Skip to main content

Chemotherapy Works Better in Calorie-Deprived Mice

Typically considered a pathology rather than a therapy, starvation has been found to lead to dramatically better results for mice undergoing chemotherapy treatment.
  • Author:
  • Updated:

In research conducted by a team of scientists based in the U.S. and Italy, mice that had been injected with cancer cells were starved for two days prior to being administered a high dose of chemotherapy. The starved mice lived longer after the treatment, gained back the weight they'd lost during their pre-treatment "fast," and suffered none of the side effects that debilitated their counterparts in the control group. The brief period of starvation shielded the mice's healthy cells from the toxic effects of chemotherapy, thereby eliminating a significant drawback to this type of cancer treatment.

Intriguingly, this advance in cancer care originated not in the field of oncology but in gerontology. Study co-author Valter D. Longo of the University of Southern California explained that in his work on aging, he had been researching how to protect cells when he "realized that the same genes that were controlling aging were also the ones that are sort of stuck in ‘on' mode in the majority of cancers."

Healthy cells faced with a stressor like starvation go into a protective mode, while cancer cells - lacking such a mode - continue reproducing and are left vulnerable to chemotherapy.

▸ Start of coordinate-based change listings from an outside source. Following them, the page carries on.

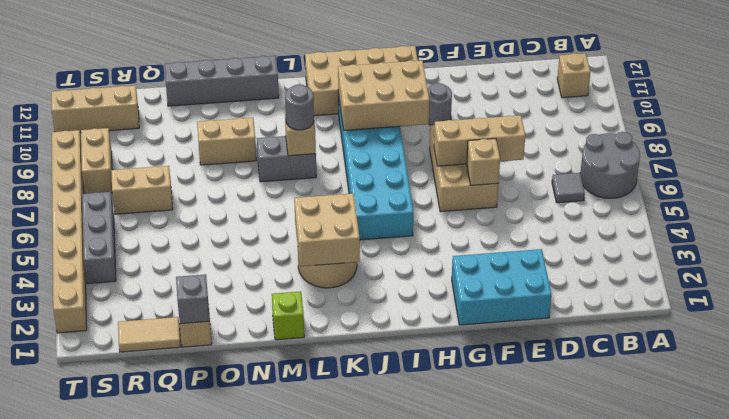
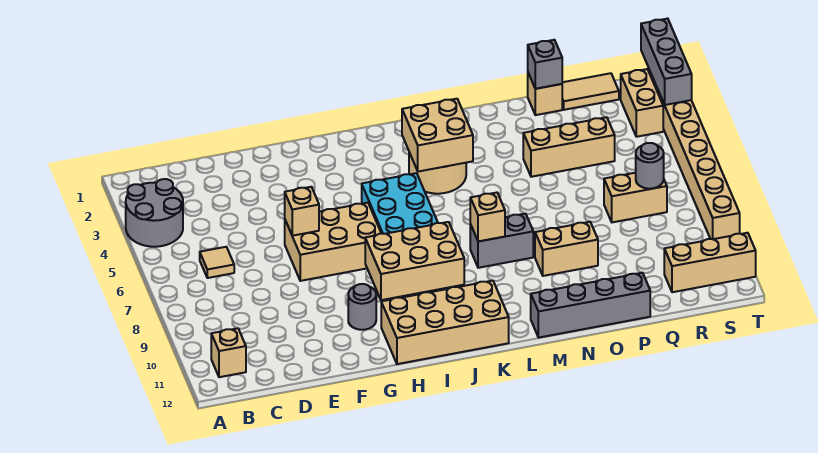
grey round brick A6:B7 level 1 -> grey round brick A3:B4 level 1
grey tile C6 level 1 -> tan tile C6 level 1
cyan brick E1:G2 level 1 -> none
tan brick E7:G7 level 2 -> tan brick O4:Q4 level 1
tan brick F6:G8 level 1 -> tan brick F6:H7 level 1
grey round brick L8 level 3 -> grey round brick R7 level 2
lime brick M1 level 1 -> none
grey brick S4:S6 level 1 -> grey brick T1:T3 level 2
tan brick S8:S9 level 1 -> tan brick S2:S3 level 1

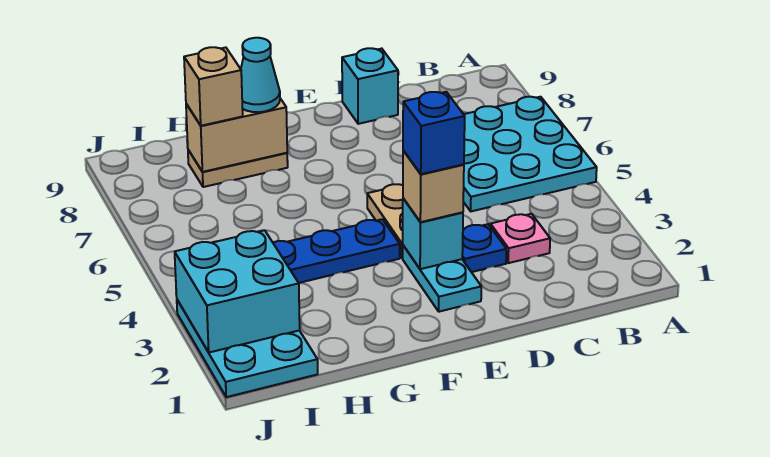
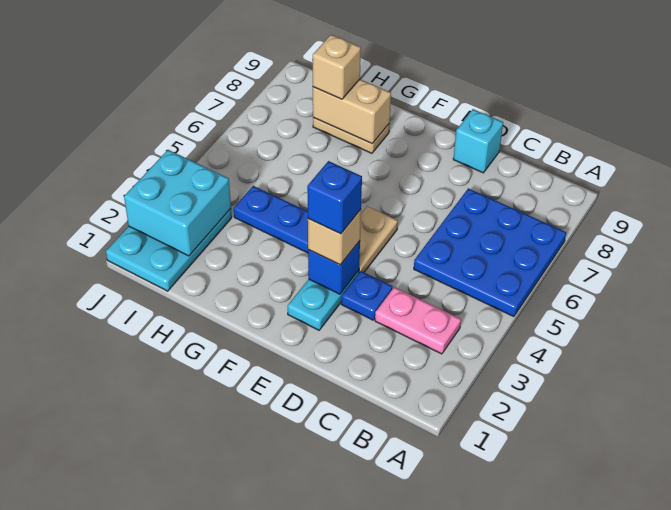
cyan plate A5:C7 level 1 -> blue plate A5:C7 level 1
pink plate C3 level 1 -> pink plate B3:C3 level 1
cyan brick E3 level 2 -> blue brick E3 level 2
cyan cone G8 level 3 -> none

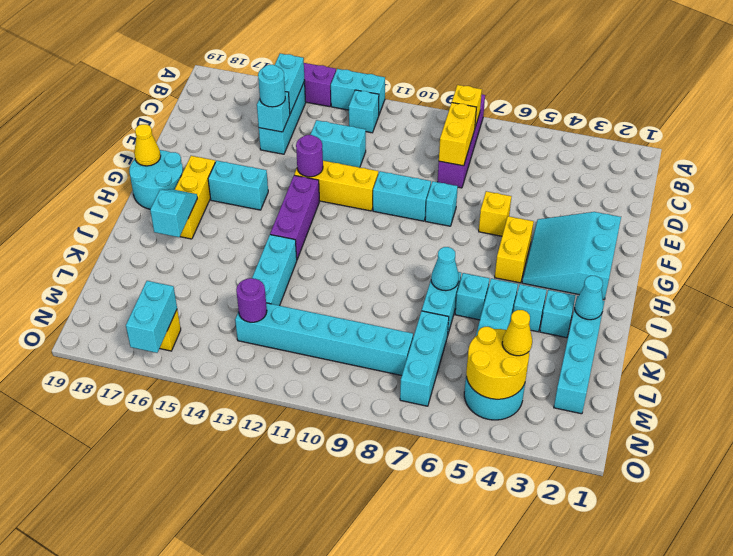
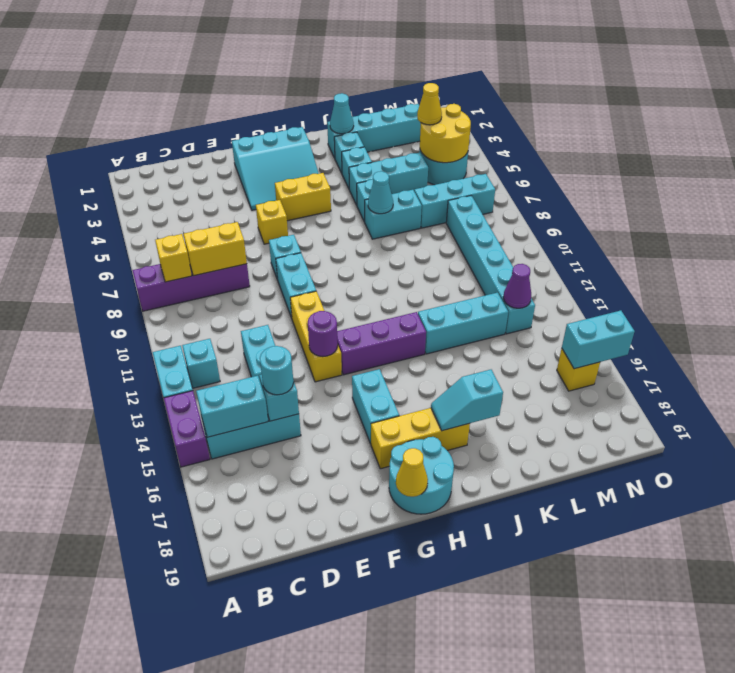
purple round brick M13 level 2 -> purple cone M13 level 2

Noting that clinical trials are planned, Longo told, "We hope to know if 48 hours' starvation can protect humans against chemo within the next 12 months." Such extreme measures may not always be needed, however - good news for those patients who may have already experienced partial or even severe weight loss prior to their treatment.

Cautioning that animal experiments and clinical trials must still be conducted, Longo explained that a different therapy regimen based on the starvation principle may be developed, consisting of a replacement diet and drug therapy that would replace the fasting but mimic the protective response the fasting has been shown to trigger.